I beni confiscati alle mafie e riutilizzati socialmente, oggetto di questo impegno ampio e diffuso, sono diventati così una sorta di "indicatore" dell'efficacia di strategia, strumenti e risorse impegnate sul versante della legalità, della giustizia sociale, dell'inclusione, della diffusione di una cultura della cittadinanza responsabile e dell'etica d'impresa.

Da tenere in considerazione, sono le associazioni del sud Italia che collaborano contro questo tipo di criminalità, poichè è un territorio dove la mafia è molto presente.

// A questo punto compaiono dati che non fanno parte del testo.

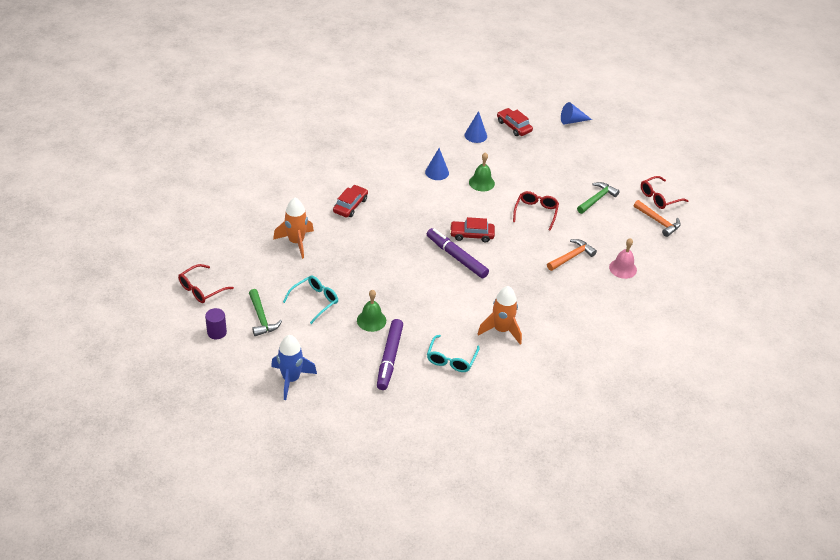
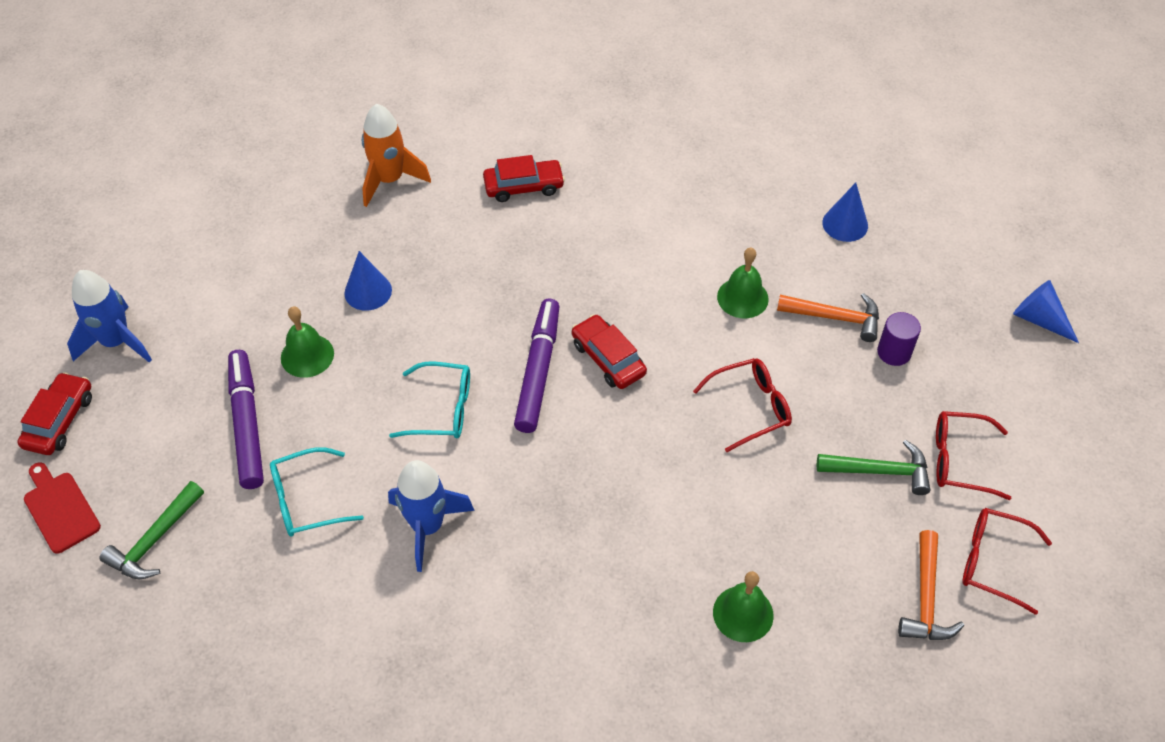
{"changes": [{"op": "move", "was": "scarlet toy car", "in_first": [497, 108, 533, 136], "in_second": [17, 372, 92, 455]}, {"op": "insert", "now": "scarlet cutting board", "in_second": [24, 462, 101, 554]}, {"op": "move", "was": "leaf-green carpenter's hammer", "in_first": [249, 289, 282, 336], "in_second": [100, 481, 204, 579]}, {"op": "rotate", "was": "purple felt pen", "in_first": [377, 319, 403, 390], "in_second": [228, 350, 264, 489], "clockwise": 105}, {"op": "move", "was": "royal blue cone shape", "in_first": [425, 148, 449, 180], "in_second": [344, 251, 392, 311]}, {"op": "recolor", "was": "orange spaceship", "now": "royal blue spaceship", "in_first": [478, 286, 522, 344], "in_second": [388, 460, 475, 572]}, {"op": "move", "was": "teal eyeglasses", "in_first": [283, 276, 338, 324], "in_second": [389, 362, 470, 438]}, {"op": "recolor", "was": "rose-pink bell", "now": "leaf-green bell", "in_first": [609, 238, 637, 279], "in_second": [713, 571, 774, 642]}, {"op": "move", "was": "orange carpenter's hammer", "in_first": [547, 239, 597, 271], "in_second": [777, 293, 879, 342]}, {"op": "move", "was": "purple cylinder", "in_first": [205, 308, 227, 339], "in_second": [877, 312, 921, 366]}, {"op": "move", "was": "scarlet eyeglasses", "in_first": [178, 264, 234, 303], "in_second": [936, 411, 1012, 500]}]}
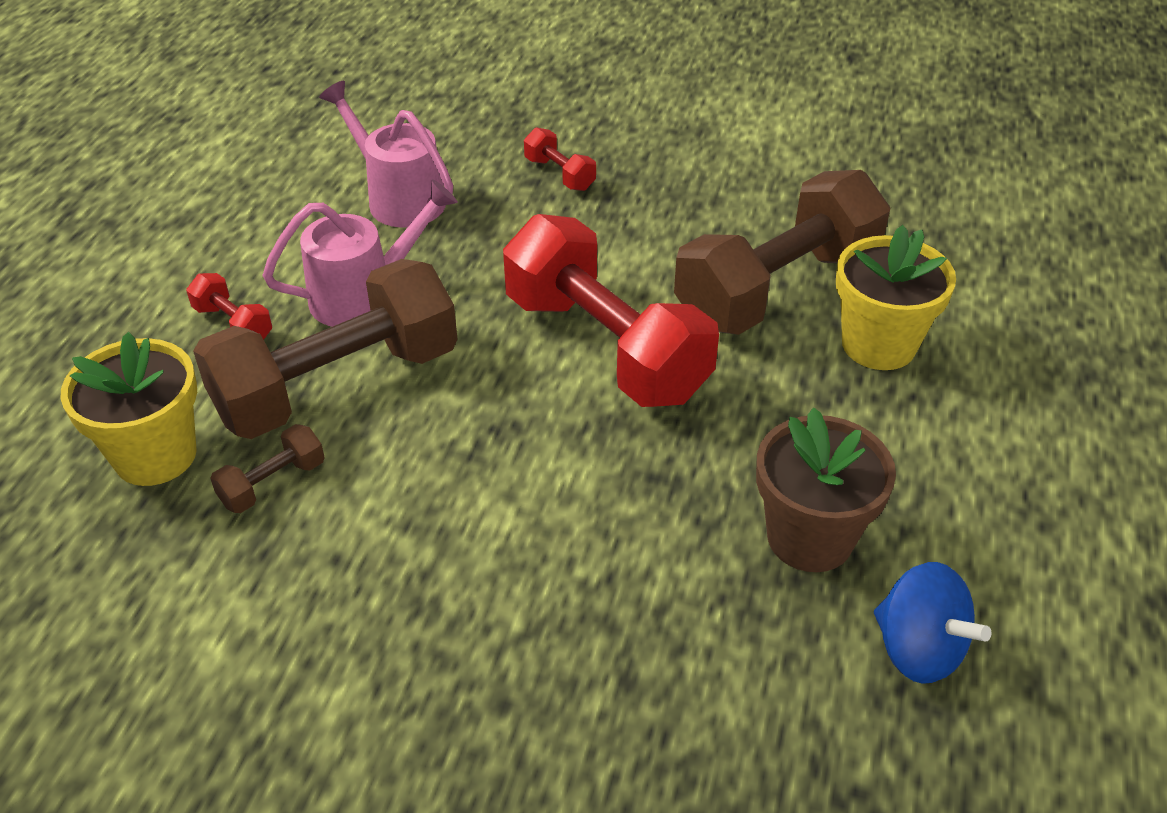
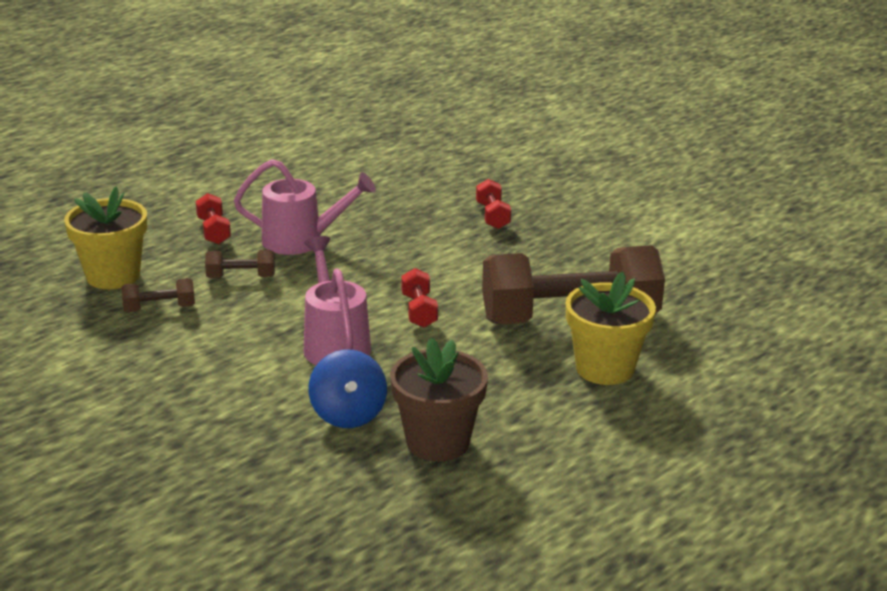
{"changes": [{"op": "resize", "was": "russet free weight", "in_first": [193, 259, 458, 439], "in_second": [205, 250, 275, 278], "ratio": 0.41}, {"op": "move", "was": "rose-pink watering can", "in_first": [319, 81, 453, 228], "in_second": [304, 236, 371, 365]}, {"op": "move", "was": "royal blue toy top", "in_first": [874, 562, 991, 684], "in_second": [308, 350, 387, 428]}, {"op": "resize", "was": "scarlet free weight", "in_first": [503, 214, 719, 407], "in_second": [401, 268, 438, 328], "ratio": 0.41}]}
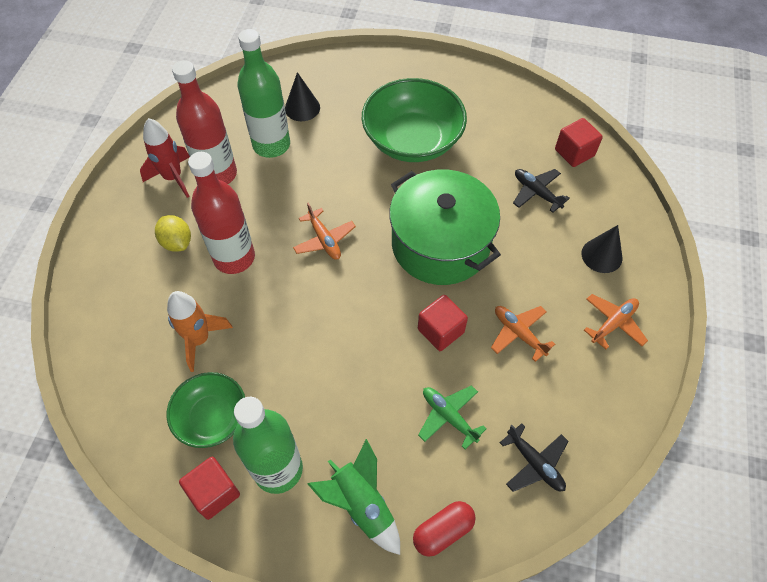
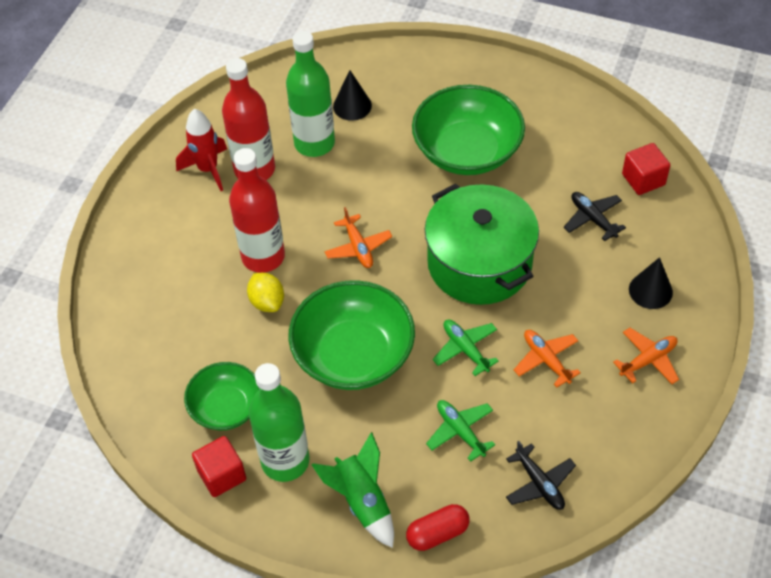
{"changes": [{"op": "move", "was": "golden lemon", "in_first": [155, 215, 191, 252], "in_second": [247, 273, 284, 312]}, {"op": "insert", "now": "leaf-green serving bowl", "in_second": [288, 280, 415, 390]}, {"op": "replace", "was": "scarlet block", "now": "leaf-green aeroplane", "in_first": [418, 295, 468, 351], "in_second": [433, 319, 499, 376]}, {"op": "delete", "was": "orange spaceship", "in_first": [167, 291, 233, 372]}]}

Un'altro tipo di reato, che questa organizzazione criminale compie è il "pizzo", ovvero una forma di estorsione praticata da Cosa Nostra che consiste nel pretendere il versamento di una percentuale o di una parte dell'incasso, dei guadagni o di una quota fissa dei proventi, da parte di esercenti di attività commerciali ed imprenditoriali, in cambio di una supposta "protezione" dell'attività stessa. I soggetti presi di mira sono costretti al pagamento attraverso intimidazione e minaccia di danni fisici, economici ed anche morali, che vengono effettivamente attuati in caso di mancato o ritardato pagamento, e che possono, in alcuni casi, arrivare alla distruzione fisica dell'attività o addirittura all'uccisione dell'imprenditore o di uno dei suoi familiari. Al sud, il pizzo è molto temuto, perciò si sta aprendo un'iniziativa di raccolta firme per poter incoraggiare gli imprenditori a non sottostare alla minaccia della mafia, garantendo una quantità di clienti che facciano i loro acquisti nel punto vendita il cui proprietario rifiuta il pagamento del pizzo.

E' stato un incontro molto interessante per noi perchè ci ha permesso di approfondire tematiche riguardanti la realtà sociale ed economica del nostro paese, dandoci la possibilità di riflettere su tematiche attuali molto importanti .

“Food for Thought” as the British would say.